Why is the Relief algorithm slow for large numbers of observations? I am currently working on a multi-class classification problem and have a dataset of about 130 features and 120000 observations.
Digging through literature I found the Relief feature selection method, or Relief-F as the implementation most used. The concept seems promising however the calculation time is far to long to be of use as a first selection step.
In my example I am using R and the FSelector package. One run of Relief with 10 neighbours and 20 samples takes more than five hours on current hardware. I assume that the implemention is single-threaded.
When looking at the algorithm I do not understand where this massive amount of computational effort is needed. With only 20 samples to analyse I feel this should be a lot quicker. Can anybody shed some light please?
 A: I do not know what the implementers actually did, but a naïve implementation of relief would require you to compute the distance from the 20 sample points to all of the 120000 data points for each of the 130 variables. This gives a total of    

20*120000*130 = 3.12e+08

distance calculations. In your 130 dimensional space, that would require 130 multiplications and 129 additions, so you would need a total of     

20*120000*130*(130+129) = 8.0808e+10 arithmetic operations. 

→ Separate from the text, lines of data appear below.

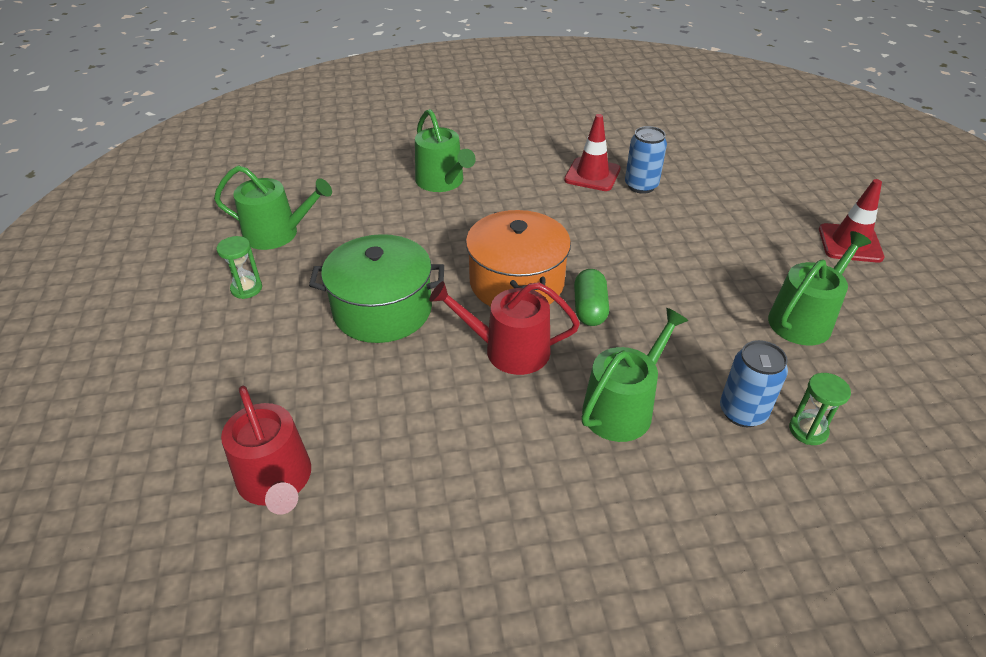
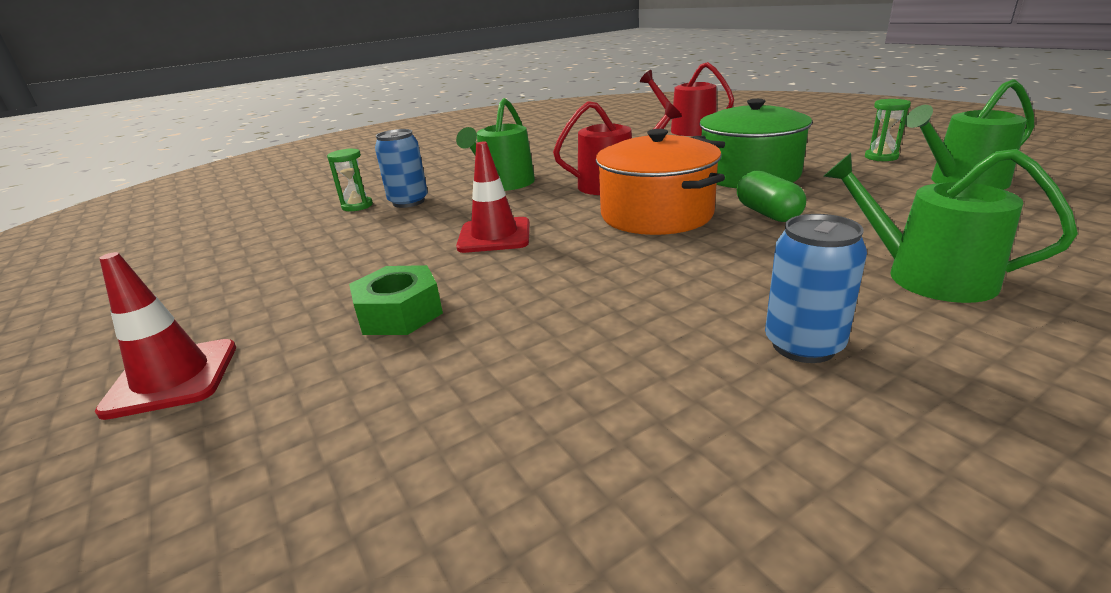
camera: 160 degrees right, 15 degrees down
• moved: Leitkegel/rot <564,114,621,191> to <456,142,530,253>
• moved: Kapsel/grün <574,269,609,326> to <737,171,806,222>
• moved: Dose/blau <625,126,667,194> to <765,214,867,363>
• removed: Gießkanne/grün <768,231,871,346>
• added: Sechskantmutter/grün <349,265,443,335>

I guess I am not surprised if that takes a while. 
I just ran relief on a data set with 420 instances of 279 variables using the default of 10 samples. Using the same naïve calculation as above, I think that this should have been     

10*420*279*(279+278) = 6.52e+8 arithmetic operations. 

On my laptop, that took about 7 minutes. So my guess is that on my laptop, your calculation would take     

8.0808e+10 /6.52e+8 * 7 = 867.6 minutes  or about 14.5 hours. 

A: You could also try the Relief-F implementation in the CORElearn package, I am not sure how the implementations differ, but I commonly run ReliefF using CORElearn on datasets of about 100k records and about 20 predictors without taking too much time (minutes not hours).